Il nodo dei Pronto soccorso sempre affollati e con personale, medici e infermieri, insufficiente non è del tutto risolto. Nè in Emilia Romagna, nè nella maggioranza delle città italiane. Stanno aprendo ovunque i Cau, ma sono ancora pochi. Lo sforzo per migliorare c'è, i risultati concreti e diffusi devono ancora arrivare. I due Cau ospedalieri di Bologna sono strutture sanitarie in cui lavorano medici di assistenza primaria e infermieri formati per assistere pazienti con problemi urgenti a bassa complessità, 7 giorni su 7 , 24 ore su 24 in accesso diretto.
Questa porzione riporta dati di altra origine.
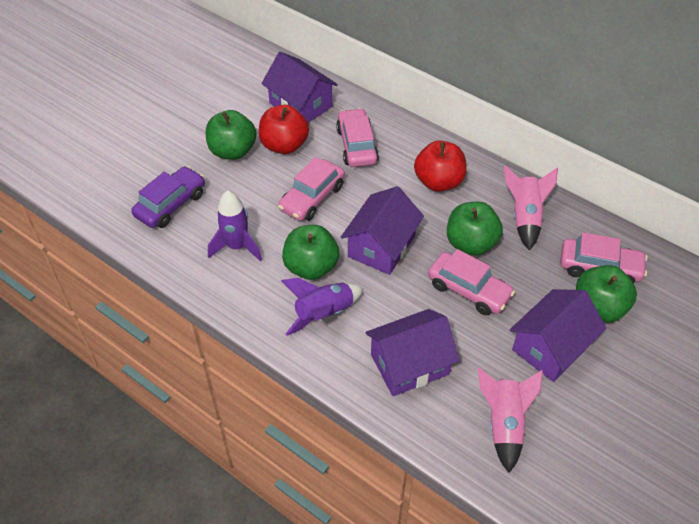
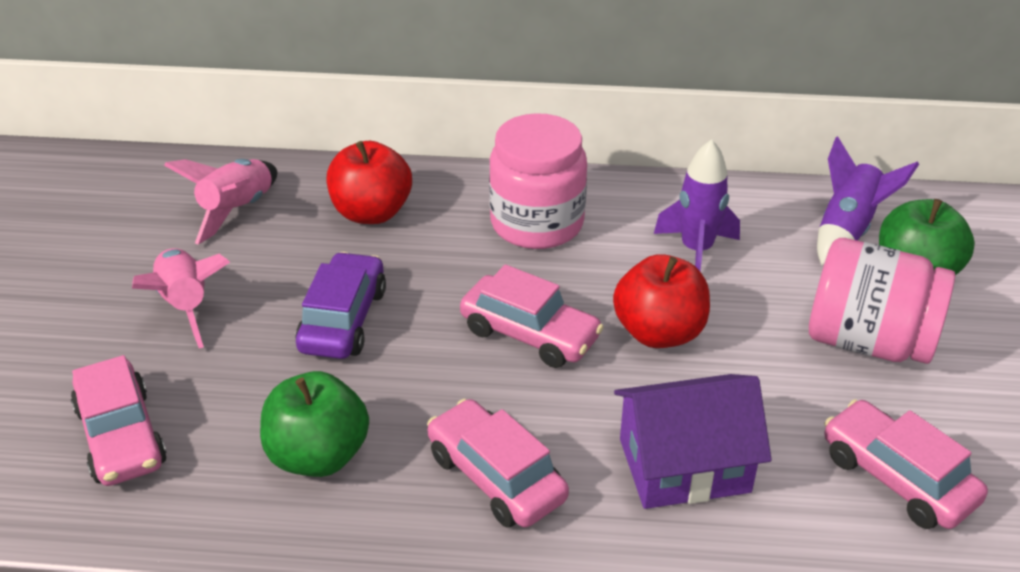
green apple: 4 -> 2
pink jar: 0 -> 2
purple house: 4 -> 1

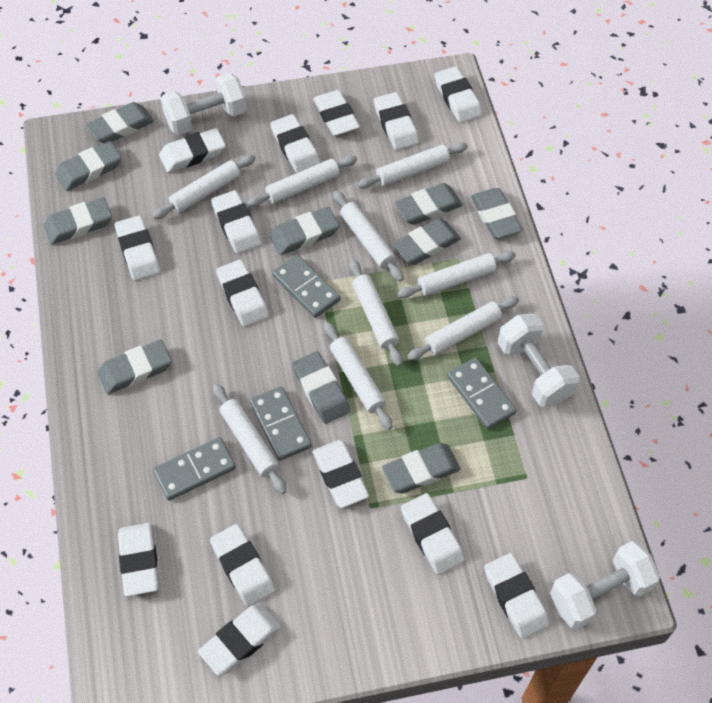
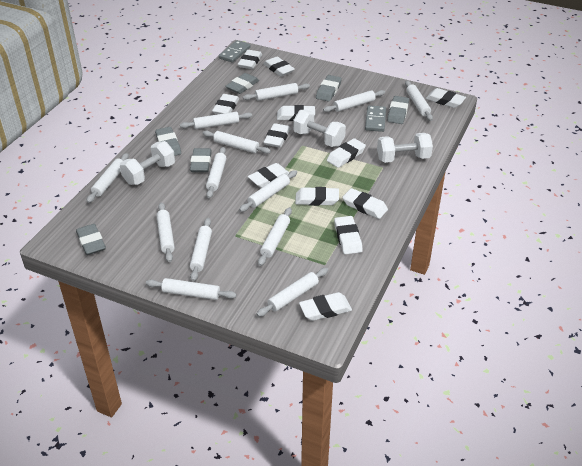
grey domino: 4 -> 2
grey eraser: 10 -> 6
white eraser: 14 -> 12
white rolling pin: 9 -> 13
Nel primo Cau, con sede al Policlinico Sant’Orsola, i medici sono messi a disposizione dall’Azienda Usl, mentre gli infermieri sono professionisti del Policlinico. Il personale sanitario che presta servizio presso il Cau dell’Ospedale Maggiore, come per tutti gli altri centri in provincia già attivi, è messo a disposizione dall’Azienda Usl di Bologna. I Cau accolgono codici bianchi e verdi, ovvero persone con disturbi di media gravità, fra le altre cose mal di testa , ustioni minori/solari, disturbi della vista, contratture muscolari, dolore alle articolazioni, sangue al naso e altro. Bene queste nuove strutture, però i Pronto soccorso devono diventare luoghi accessibili e smettere di essere gironi infernali. Questa è una priorità assoluta.